In the Supreme Court, CJI Chandrachud has been a part of several verdicts and landmark judgments, in the capacity of author of the verdict or of dissenting opinions on the main judgment. His judgments are not only in step with the times, but are also seen as future-ready. Here’s a look at some of them…
- He was part of the landmark Right to Privacy case (KS Puttaswamy vs Union of India), wherein a nine-judge Bench held that the Constitution guarantees each individual a fundamental right to privacy.
- He was the sole dissenter when the apex court heard challenges to the Aadhaar Act. He held that the Act was unconstitutionally passed as a Money Bill.
- In a landmark case that decriminalised section 377 of the Indian Penal Code, dealing with same-sex intercourse, he held the section to be an “anachronistic colonial law” that violated the fundamental rights to equality, freedom of expression, life and privacy.
- In another verdict, he said unmarried women, too, have the right to abortion up to 24 weeks – the same as that for married women. Earlier, unmarried women could only choose abortion up to 20 weeks.
- In Oil And Natural Gas Corporation vs Afcons-Gunanusa JV, the Supreme Court said arbitrators cannot decide their fees without consulting the parties in the arbitration proceedings.
- In the Indian Ex-Servicemen Movement vs Union of India case, the SC upheld the One Rank One Pension (OROP) scheme for armed forces personnel.
- He declared the practice of the Sabarimala temple unconstitutional as it violated multiple articles of the Indian Constitution.
In a judgment on Adultery Law, he played an important role in scrapping the Indian Penal Code Section 497 that deprived women of sexual autonomy.
The Man, His Methods
CJI Chandrachud is known for his refreshingly different manner of managing his court, his humility and his sense of humour. As Chief Justice of the Allahabad High Court, he was aware that the lawyers were more comfortable arguing in Hindi. Sensing their hesitation to switch from English to Hindi, he would himself start off in his ‘Bambaiya Hindi’, thus making the situation more convenient for the lawyers. Young at heart, he keenly stays abreast of all things new, be it books, films or music. Fond of travelling and cricket, he is not, however, keen on socialising as it cuts into his me-time. He almost always accepts invitations to speak at events in law colleges.
A Family Man
His first wife, Rashmi, died from cancer in 2007. Some years later, he married Kalpana Das, who formerly worked with the British Council. His elder son, Abhinav, practices law at the Bombay High Court while his younger son, Chintan, is employed with a law firm in the UK. CJI Chandrachud and his wife Kalpana are foster parents to two differently abled children, Mahi and Priyanka.
He Said It
- “Technology, infrastructure, filling up vacancies… these are milestones in our mission. But above all, I think what sustains judicial institutions, in the long run, is your sense of compassion and empathy, and your ability to answer the plaintive cry of a citizen in the wilderness.”

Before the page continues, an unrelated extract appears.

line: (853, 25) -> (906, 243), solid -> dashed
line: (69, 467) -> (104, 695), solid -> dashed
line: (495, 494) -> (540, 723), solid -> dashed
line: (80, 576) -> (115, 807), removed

- “We know how in colonial times the same law as it exists in the statute books today was used as an instrument of oppression. So how do we, as citizens, ensure that the law becomes an instrument of justice and not an instrument of oppression? I think the key is the way in which we handle the law, which includes all decision makers and not just judges.”
- “When we talk of having more women in the judiciary, it’s equally necessary for us to lay building blocks for the future by creating access to women. The first step is entering the chambers of senior lawyers which is an old boys’ club… Until we have a democratised and merit-based access to the entry point in the legal profession, we will not have more women and will not have more people belonging to marginalised sections.”